The tz crate is a pure Rust reimplementation of the libc time related functions which lets us soundly get the local timezone even on UNIX systems where using the libc functions directly would be unsound.

codecov[bot] commented 1 year ago

Codecov Report

Merging #589 (0706539) into main (b5cf98c) will decrease coverage by 0.0%. The diff coverage is 63.6%.

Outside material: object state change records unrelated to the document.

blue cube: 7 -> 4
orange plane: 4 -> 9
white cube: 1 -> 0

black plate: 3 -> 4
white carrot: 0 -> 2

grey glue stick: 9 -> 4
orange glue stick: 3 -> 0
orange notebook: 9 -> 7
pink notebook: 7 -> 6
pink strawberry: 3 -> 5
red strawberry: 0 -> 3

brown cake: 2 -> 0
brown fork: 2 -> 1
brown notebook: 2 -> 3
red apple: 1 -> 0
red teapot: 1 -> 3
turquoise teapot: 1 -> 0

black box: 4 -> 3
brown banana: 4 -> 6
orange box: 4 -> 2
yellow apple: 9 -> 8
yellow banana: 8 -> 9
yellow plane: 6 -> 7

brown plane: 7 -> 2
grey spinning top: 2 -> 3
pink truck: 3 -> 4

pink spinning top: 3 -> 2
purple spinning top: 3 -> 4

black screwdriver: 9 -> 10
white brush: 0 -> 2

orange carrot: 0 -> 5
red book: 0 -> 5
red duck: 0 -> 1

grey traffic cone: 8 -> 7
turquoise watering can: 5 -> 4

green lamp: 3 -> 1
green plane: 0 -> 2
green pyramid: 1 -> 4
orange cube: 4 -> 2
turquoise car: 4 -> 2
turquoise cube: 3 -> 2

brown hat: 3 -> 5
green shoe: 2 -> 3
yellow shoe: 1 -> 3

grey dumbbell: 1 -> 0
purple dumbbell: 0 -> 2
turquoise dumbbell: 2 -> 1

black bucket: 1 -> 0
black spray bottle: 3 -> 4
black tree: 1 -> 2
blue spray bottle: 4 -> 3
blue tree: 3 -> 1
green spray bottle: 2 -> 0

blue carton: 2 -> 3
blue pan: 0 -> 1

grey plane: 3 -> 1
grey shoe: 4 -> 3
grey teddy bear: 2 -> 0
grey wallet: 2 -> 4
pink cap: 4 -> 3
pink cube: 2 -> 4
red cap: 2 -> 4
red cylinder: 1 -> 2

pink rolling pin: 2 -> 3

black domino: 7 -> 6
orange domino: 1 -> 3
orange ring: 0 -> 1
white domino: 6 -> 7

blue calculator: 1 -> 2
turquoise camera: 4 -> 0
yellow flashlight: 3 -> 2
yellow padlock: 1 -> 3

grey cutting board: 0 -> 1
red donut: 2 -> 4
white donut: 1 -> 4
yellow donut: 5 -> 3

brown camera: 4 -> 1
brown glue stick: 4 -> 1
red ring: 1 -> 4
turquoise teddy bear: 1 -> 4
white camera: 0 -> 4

@@           Coverage Diff           @@
##            main    #589     +/-   ##
=======================================
- Coverage   95.8%   95.7%   -0.0%     
=======================================
  Files         79      79             
  Lines       8809    8794     -15     
=======================================
- Hits        8435    8417     -18     
- Misses       374     377      +3

Impacted Files	Coverage Δ
time/src/sys/local_offset_at/unix.rs	`73.3% <63.6%> (-23.3%)`	:arrow_down:

:mega: We’re building smart automated test selection to slash your CI/CD build times. Learn more

jhpratt commented 1 year ago

I previous rejected this change in #451 and #543. Aside from having a libc-provided solution, which naturally various by operating system, the only path forward that I see is Rust having #[deprecated_safe] on the relevant methods. This isn't implemented yet, as the person driving the effort deleted their GitHub account.

kyrias commented 1 year ago

Ah, I was sure that I'd searched through the history, sorry.

Aside from having a libc-provided solution, which naturally various by operating system, the only path forward that I see is Rust having #[deprecated_safe] on the relevant methods. This isn't implemented yet, as the person driving the effort deleted their GitHub account.

#[deprecated_safe] would allow for patching over it for Rust code in a new edition, but 1) I think it's unlikely that they'd break code in older editions that are currently using those functions, and 2) it would still not make calling those libc functions any sounder in the presence of FFI as e.g. C code has no way of interacting with the Rust environment lock, which means that if you're calling any FFI code you can still fundamentally not guarantee that these libc calls are sound.

But if you're set on this I guess it means that practically speaking we should just look into migrating our project away from the time crate so our timestamps work again.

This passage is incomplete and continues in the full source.